Re: [DISCUSS] KIP-796: Interactive Query v2

Posted by John Roesler <vv...@apache.org>.

Hi Patrick and Sagar,

Thanks for the feedback! I'll just break out the questions
and address them one at a time.

Patrick 1.
The default bound that I'm proposing is only to let active
tasks answer queries (which is also the default with IQ
today). Therefore, calling getPositionBound() would return a
PositionBound for which isLatest() is true.

Patrick 2.
I might have missed something in revision, but I'm not sure
what you're referring to exactly when you say they are
different. The IQRequest only has a PositionBound, and the
IQResponse only has a (concrete) Position, so I think they
are named accordingly (getPositionBound and getPosition). Am
I overlooking what you are talking about?

Sagar 1.
I think you're talking about the KeyValueStore#get(key)
method? This is a really good question. I went ahead and
dropped in an addendum to the KeyQuery example to show how
you would run the query in today's API. Here's a caracature
of the two APIS:

current:
  KeyValueStore store = kafkaStreams.store(
    "mystore",
    keyValueStore())
  int value = store.get(key);

proposed:
  int value = kafkaStreams.query(
    "mystore",
    KeyQuery.withKey(key));

So, today we first get the store interface and then we
invoke the method, and under the proposal, we would instead
just ask KafkaStreams to execute the query on the store. In
addition to all the other stuff I said in the motivation,
one thing I think is neat about this API is that it means we
can re-use queries across stores. So, for example, we could
also use KeyQuery on WindowStores, even though there's no
common interface between WindowStore and KeyValueStore.
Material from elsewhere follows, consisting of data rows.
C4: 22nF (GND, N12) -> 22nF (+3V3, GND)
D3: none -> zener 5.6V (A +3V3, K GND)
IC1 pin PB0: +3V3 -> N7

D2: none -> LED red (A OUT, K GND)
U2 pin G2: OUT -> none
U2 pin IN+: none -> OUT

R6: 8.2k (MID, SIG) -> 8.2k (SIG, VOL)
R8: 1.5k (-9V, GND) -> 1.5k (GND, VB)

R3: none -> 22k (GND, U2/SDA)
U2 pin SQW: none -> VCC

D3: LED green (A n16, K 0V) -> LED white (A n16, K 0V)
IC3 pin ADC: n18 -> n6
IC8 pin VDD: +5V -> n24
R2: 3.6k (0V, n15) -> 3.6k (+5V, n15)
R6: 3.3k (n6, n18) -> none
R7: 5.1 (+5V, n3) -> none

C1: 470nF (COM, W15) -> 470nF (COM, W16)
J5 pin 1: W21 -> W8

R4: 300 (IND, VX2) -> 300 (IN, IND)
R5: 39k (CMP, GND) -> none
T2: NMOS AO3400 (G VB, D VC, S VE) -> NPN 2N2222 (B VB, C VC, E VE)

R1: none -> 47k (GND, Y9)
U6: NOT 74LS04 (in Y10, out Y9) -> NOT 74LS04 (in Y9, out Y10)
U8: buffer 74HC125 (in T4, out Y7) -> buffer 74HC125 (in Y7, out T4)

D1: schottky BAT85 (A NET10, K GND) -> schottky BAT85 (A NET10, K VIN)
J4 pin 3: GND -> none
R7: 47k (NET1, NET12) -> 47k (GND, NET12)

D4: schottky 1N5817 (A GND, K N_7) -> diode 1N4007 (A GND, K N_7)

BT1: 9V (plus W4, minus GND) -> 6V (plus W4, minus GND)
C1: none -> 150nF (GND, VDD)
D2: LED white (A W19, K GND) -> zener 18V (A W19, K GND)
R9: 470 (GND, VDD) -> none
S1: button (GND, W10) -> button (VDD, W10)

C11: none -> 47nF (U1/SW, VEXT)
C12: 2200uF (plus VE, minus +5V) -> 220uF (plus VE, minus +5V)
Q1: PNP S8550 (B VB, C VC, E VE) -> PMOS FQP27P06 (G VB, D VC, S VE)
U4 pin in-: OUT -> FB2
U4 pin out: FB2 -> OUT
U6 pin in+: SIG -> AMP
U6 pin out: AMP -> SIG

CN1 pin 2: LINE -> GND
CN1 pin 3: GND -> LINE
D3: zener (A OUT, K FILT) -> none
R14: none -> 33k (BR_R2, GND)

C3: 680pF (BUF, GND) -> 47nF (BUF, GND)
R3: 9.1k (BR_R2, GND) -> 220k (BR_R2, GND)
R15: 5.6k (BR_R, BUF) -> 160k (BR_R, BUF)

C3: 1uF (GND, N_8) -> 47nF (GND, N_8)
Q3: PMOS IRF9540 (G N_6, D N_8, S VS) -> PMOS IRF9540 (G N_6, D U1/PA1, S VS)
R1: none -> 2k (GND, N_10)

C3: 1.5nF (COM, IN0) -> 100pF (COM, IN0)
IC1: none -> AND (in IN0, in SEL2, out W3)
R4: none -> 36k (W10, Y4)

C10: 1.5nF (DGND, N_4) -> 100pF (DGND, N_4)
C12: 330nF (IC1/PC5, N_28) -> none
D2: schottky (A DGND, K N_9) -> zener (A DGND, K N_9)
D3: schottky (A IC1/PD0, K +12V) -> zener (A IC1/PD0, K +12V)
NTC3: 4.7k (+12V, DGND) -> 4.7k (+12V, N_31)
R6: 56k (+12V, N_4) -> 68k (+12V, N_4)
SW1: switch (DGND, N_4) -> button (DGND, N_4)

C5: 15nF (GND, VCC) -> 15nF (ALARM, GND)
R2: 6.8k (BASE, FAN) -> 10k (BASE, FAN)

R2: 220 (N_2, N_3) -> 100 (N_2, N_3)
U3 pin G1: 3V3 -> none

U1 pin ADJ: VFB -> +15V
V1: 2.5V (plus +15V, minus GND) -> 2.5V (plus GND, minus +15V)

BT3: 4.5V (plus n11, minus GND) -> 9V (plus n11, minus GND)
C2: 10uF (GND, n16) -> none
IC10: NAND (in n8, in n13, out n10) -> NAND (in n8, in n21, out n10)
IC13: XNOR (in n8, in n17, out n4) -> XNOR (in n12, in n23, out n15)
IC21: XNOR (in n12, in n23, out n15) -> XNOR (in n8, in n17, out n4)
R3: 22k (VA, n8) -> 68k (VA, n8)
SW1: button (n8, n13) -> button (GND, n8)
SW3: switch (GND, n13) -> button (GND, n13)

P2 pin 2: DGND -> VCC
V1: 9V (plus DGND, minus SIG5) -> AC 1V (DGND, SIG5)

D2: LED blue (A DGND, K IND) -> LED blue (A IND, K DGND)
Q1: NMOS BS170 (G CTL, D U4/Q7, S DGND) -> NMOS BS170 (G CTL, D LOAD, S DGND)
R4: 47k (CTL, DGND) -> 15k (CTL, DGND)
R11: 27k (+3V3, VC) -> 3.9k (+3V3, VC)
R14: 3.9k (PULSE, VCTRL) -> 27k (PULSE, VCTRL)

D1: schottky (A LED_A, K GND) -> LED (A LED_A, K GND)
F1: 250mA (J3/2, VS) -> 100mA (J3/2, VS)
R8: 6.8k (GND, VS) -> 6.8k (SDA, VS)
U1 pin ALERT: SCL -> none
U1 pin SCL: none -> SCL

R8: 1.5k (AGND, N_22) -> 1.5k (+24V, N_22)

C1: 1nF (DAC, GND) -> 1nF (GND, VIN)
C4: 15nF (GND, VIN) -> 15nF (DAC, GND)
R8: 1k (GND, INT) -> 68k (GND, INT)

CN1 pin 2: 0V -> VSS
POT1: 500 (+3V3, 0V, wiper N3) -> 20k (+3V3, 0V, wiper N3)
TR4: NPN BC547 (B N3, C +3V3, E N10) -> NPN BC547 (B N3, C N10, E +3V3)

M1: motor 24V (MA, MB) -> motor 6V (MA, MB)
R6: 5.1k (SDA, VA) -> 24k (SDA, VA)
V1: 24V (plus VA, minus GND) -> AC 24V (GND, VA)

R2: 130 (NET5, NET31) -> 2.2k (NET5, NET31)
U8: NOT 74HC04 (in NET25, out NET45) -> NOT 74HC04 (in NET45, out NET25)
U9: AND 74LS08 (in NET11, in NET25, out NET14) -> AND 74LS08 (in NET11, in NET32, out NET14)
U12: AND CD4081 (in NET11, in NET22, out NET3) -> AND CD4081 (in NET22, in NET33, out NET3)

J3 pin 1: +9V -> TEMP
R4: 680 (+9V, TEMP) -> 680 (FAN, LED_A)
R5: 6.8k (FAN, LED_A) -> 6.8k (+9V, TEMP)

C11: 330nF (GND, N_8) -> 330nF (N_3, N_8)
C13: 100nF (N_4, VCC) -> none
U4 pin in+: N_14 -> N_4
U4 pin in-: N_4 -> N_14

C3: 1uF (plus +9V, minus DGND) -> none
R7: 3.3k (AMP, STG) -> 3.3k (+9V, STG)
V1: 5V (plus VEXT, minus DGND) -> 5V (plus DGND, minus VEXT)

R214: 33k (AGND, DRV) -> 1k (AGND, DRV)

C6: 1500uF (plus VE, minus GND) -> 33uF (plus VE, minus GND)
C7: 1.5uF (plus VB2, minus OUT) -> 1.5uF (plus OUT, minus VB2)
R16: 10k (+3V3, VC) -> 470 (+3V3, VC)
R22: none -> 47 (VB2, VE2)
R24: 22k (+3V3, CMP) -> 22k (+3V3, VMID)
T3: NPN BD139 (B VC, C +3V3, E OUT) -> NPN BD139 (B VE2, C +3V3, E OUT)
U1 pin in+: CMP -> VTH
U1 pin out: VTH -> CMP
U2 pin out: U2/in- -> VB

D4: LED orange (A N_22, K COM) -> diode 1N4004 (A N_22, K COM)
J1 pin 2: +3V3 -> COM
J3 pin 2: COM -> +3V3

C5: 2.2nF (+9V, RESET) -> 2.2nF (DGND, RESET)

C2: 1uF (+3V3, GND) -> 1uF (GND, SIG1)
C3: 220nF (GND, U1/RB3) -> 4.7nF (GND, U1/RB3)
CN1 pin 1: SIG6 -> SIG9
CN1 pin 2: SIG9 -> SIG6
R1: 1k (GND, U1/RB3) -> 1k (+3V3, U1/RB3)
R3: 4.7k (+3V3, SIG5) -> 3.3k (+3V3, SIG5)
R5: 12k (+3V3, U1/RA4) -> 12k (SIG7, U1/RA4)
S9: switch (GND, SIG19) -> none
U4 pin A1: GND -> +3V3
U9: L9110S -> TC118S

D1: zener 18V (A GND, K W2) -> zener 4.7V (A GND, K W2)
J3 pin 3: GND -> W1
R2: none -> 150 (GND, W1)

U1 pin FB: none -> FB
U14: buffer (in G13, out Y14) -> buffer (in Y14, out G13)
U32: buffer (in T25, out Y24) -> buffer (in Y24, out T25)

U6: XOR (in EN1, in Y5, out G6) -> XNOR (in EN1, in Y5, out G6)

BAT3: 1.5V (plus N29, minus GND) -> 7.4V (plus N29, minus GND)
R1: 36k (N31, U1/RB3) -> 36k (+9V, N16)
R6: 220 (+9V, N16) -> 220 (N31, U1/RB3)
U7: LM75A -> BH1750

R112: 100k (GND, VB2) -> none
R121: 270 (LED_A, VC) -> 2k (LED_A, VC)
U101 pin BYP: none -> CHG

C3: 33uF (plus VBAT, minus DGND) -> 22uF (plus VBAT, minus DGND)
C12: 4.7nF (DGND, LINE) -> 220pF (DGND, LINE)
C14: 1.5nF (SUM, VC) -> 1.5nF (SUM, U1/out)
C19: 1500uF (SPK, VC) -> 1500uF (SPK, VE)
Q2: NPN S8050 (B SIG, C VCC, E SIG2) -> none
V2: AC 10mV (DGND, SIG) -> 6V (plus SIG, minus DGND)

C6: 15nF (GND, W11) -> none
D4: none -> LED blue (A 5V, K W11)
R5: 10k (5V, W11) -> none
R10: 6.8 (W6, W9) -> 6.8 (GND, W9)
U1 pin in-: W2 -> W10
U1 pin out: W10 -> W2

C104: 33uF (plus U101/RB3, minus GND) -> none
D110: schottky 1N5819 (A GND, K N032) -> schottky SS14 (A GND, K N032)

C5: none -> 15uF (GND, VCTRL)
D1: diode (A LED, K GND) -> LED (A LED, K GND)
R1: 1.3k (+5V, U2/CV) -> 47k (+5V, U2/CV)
In other words, stores can support any queries that make
sense and _not_ support any queries that don't make sense.
This gets into your second question...

Sagar 2.
Very good question. Your experience with your KIP-614
contribution was one of the things that made me want to
revise IQ to begin with. It seems like there's a really
stark gap between how straightforward the proposal is to add
a new store operation, and then how hard it is to actually
implement a new operation, due to all those intervening
wrappers.

There are two categories of wrappers to worry about:
- Facades: These only exist to disallow access to write
APIs, which are exposed through IQ today but shouldn't be
called. These are simply unnecessary under IQv2, since we
only run queries instead of returning the whole store.
- Store Layers: This is what you provided examples of. We
have store layers that let us compose features like
de/serialization and metering, changelogging, caching, etc.
A nice thing about this design is that we mostly don't have
to worry at all about those wrapper layers at all. Each of
these stores would simply delegate any query to lower layers
unless there is something they need to do. In my POC, I
simply added a delegating implementation to
WrappedStateStore, which meant that I didn't need to touch
most of the wrappers when I added a new query.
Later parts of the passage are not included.